I pulled on my best new $4.00 Gabes' sweater, hiked up my big girl pants, and carefully cut a path through the snowy night. (In February, it snowed EVERY time I thought about going anywhere.)

The Panera was completely empty.


At the appointed time, three moms arrived. We sat in a booth and had what I found to be a surreal conversation. They'd really read it, for one thing. And though I could tell one of the three didn't enjoy it as much as the others, the reviews were positive and genuine. We chatted for over an hour. A Panera employee was waiting for us to leave so he could vacuum. When it was over, they said their book club felt more "real" since they'd had an author at their meeting.

I thought the same thing about my writing career. It suddenly felt more real.

In the months since there hasn't been much action for my first novel. A Kindle Unlimited reader here or there. An occasional solo purchase. It was on my list of "things I'd like to do before I turn 40" to "get sales of No Room for Hondo to a non-embarrassing number." I may just be giving myself an easy out, and I do have more than two years before the big 4-0. But...

I think those three moms made this entire endeavor worthwhile. 

(I'd totally visit another book club in-person or via Skype or Facetime. Contact me at resciniti3 at gmail.com if you're interested!)

#IWSG Spring Inspiration

The first Wednesday of every month is officially Insecure Writer’s Support Group day. Post your thoughts on your own blog. Talk about your doubts and the fears you have conquered. Discuss your struggles and triumphs.

Offer a word of encouragement for others who are struggling. Visit others in the group and connect with your fellow writer - aim for a dozen new people each time - and return comments.
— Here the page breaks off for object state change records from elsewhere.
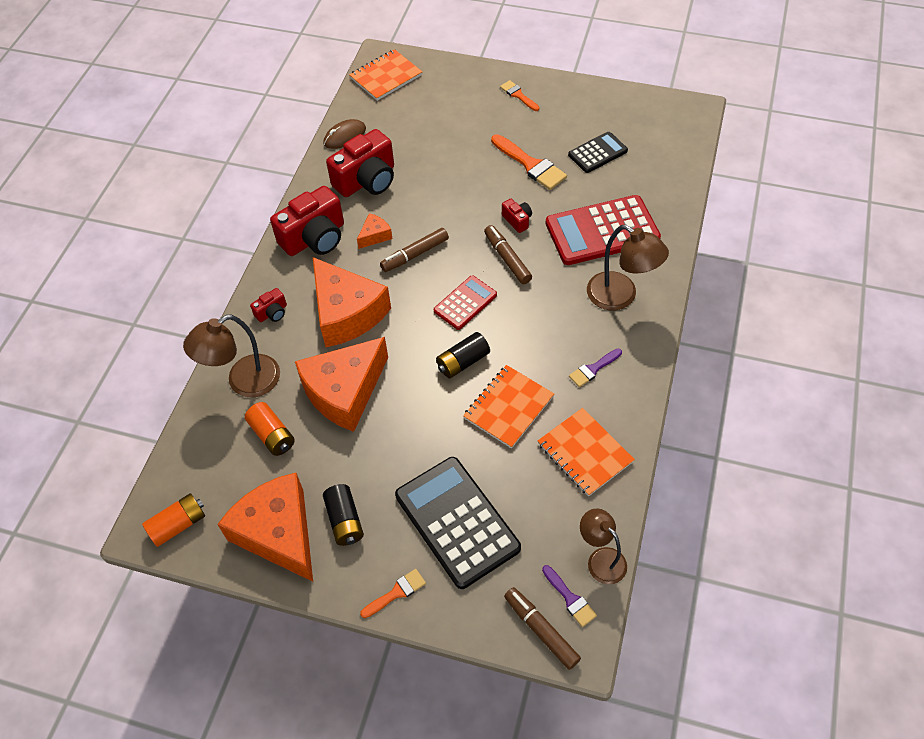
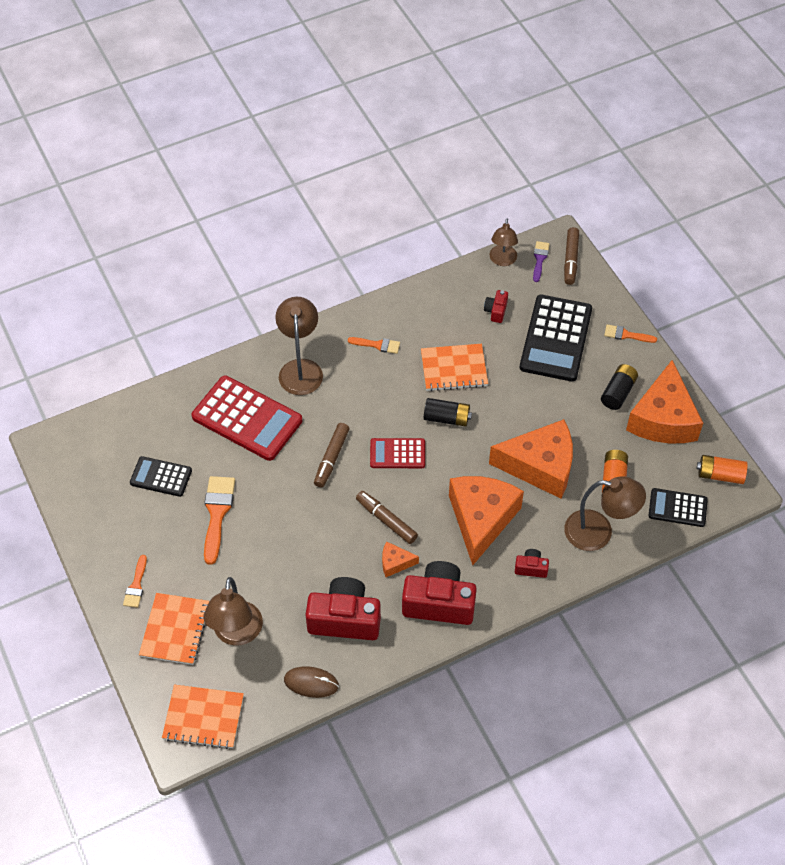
camera: 135 degrees left, 0 degrees up
(193, 459) = (677, 508): none -> black calculator
(415, 254) = (386, 520): brown marker -> brown marker turned 150 degrees counterclockwise
(423, 122) = (236, 634): none -> brown lamp
(517, 220) = (287, 479): red camera -> red camera (496, 311)
(584, 453) = (444, 310): orange notebook -> orange notebook (175, 630)
(593, 369) = (377, 345): purple brush -> orange brush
This group is all about connecting!

Visit IWSG to sign up.

Let’s rock the neurotic writing world!

The question for May: It's Spring! Does this season inspire you to write more than others or not?
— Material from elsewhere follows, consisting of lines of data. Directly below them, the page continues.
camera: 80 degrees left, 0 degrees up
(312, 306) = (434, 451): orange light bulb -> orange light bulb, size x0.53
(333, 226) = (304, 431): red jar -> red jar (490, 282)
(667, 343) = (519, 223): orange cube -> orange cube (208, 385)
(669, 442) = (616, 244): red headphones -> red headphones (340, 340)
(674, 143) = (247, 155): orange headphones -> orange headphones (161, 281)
It's seventy-four degrees as I type to you this May Day from my front porch. My dogs are out with me. Birds are singing. The neighborhood is filled with the sound of chainsaws, heavy digging equipment, and mowers. Honestly, can we not respect the sunshine with a little quiet? 

All the same, spring has sprung. Warmth and sunshine combine to make me feel more alive than I did through the long winter. Life is good. And there's no time for writing.
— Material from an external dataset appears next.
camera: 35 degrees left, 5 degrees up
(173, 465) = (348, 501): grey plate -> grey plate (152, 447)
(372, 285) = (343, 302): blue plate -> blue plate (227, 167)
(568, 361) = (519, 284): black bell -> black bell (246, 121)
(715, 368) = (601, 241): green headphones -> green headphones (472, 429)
You see, last fall, October to be specific, grubs invaded my once pristine lawn. Then, raccoons or bears or armadillos came to eat the grubs. The turf suffered. Nighttime air temps above forty (for the first time last night) allow for lots of yard work. I've applied beneficial nematodes and purposely seeded the lawn with white clover. I'm going organic this year and fully expect my life will now consist of moving a sprinkler from one section of the yard to another as I cry out, "don't die on me" to the fine fescue.

It will be fun.

A few months ago, I wrote the first chapter of my next novel. I was pretty proud of it, printed the pages and gave them to my super special advance readers (my husband and daughter). They either really liked it or love me too much to tell me otherwise. That was a good day. Time passed and it was an occasional topic of conversation.

"Have you written any more of your book?"
"Do you know what's going to happen next?"
"Are you EVER going to write any more of that book?"

These questions mostly from my daughter. She provides me pages of her work in progress at least once a week. It's a fascinating fantasy novel. Super descriptive. Blows me away.

"I haven't had time," I'll say. Or "I've been thinking about it."

She shrugs at me and goes to her room where she'll dash out fifteen pages. This has become intimidating. Not that it's a competition, but come on!

In an attempt to stop being so utterly disappointing, I'm going to make a point to write every day this month. Starting tomorrow because right now I have to move the sprinkler.

Costco Croutons and a Broken Expander

My husband has been food shopping with me regularly. It took a while for me to adjust, but he's become an indispensable part of my grocery getting. For instance, at breakfast I might say, "we should check and see if there are more paper towels in the garage before we go to SAMs Club."

And he'll say, "yeah, we should do that."

Then we'll be in SAMs Club, as though we teleported there, and I'll say, "I forgot to check the paper towels at home."

"So did I," he'll say.

It's a shared joke then to put the newly purchased paper towels on top of the glaringly visible, unopened pack of paper towels already in the garage. We repeat this process weekly with things like decaffeinated tea bags.

But I knew we didn't want to buy more croutons at Costco.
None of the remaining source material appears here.